With Harpending in jail, the gold got through. By the beginning of the Civil War, California’s mines had produced more than $600 million in gold. During the four years of the war, another $130 million came out of the ground. Not all of the gold went east right away; much was employed to build San Francisco and the other cities and towns of California. But most eventually—during the war, quickly—wound up in the banks of New York or with the Treasury at Washington. (Not a little went to Europe as well.) Before the war, the South received considerably less California gold than the North did, on account of the South’s lack of large financial institutions and its relative dearth of goods the miners wished to buy. After the war started, the South was cut off almost completely—which was what drove Harpending to his desperate plot. Some contraband gold penetrated the Union blockade, but in quantities minuscule by comparison with what the North received.
The western mines—including the new mines of Nevada that intrigued Leland Stanford and seduced the sunshine secessionists who abandoned Harpending—weren’t what won the war for the North. Union soldiers accomplished that bloody feat. And the fact that there were more of them than Confederate soldiers certainly helped in the task. But the decisive advantage the North had over the South was in economics: in the
guns, bullets, boots, bread, bandages, horses, mules, barges, and railroads the Union armies employed to crush the secession. And in an era when precious metals were the bedrock of any economy—and the currency foreign creditors insisted on—control of the western mines gave the Union an advantage the Confederacy had no prayer of offsetting. Or rather, its one prayer went unanswered when Asbury Harpending was arrested.

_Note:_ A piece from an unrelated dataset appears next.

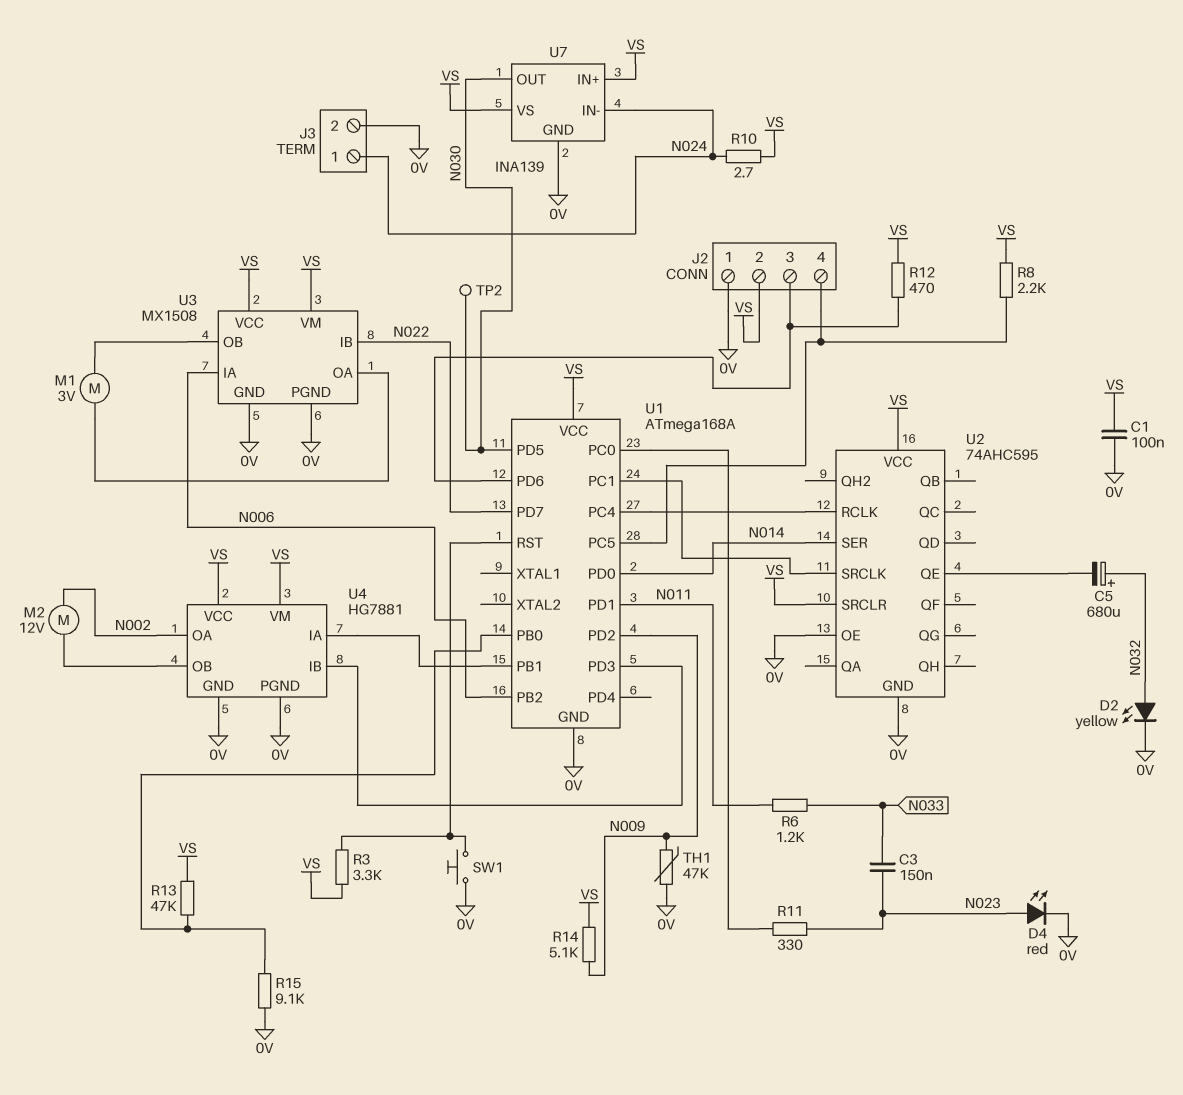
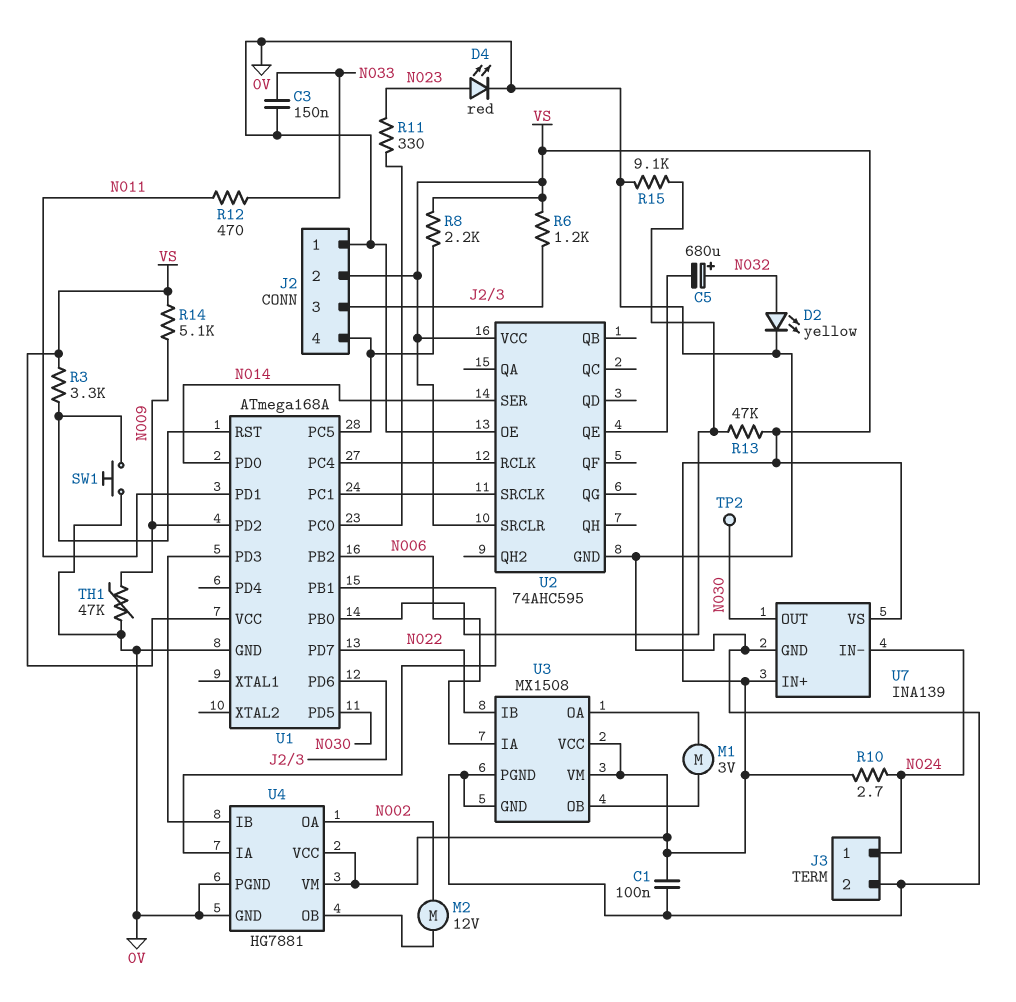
C3: 150nF (N023, N033) -> 150nF (0V, N033)
R6: 1.2k (N011, N033) -> 1.2k (J2/3, VS)
R12: 470 (J2/3, VS) -> 470 (N011, N033)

Yet the transforming effects of gold in American life were only beginning. The project that provoked the fight for Kansas and so contributed centrally to the coming of the war—the California railroad—got under way even while the Federals and Confederates battled on. And four years after the army of Abraham Lincoln and his political allies guaranteed the union of North and South, the railroad of Leland Stanford and his business partners ensured the union of East and West—a feat that was no less crucial than Lincoln’s in launching America into the modern era.
A
T THE OUTBREAK
of the Civil War, William Sherman had no idea what a large role he would play in the terrible conflict; indeed, he had little reason to believe that anything large, or even successful, lay before him. His political humiliation in the affair of the San Francisco Vigilance Committee in 1856 had been followed shortly by financial embarrassment, when another bank panic forced his office of Lucas & Turner to close. His partners sent him to New York to open a branch on Wall Street, but bad luck followed him east. On September 11, 1857, the steamer
Central America
sank in a storm off the Georgia coast. The human cost was great, as more than five hundred passengers went down with the ship. Sherman might easily have been among the dead, having sailed on the vessel before and nearly doing so this time. He informed Ellen from New York, “We are all safe ashore,” adding wryly that he guessed he was not doomed to drown, “else I would have been long ago.”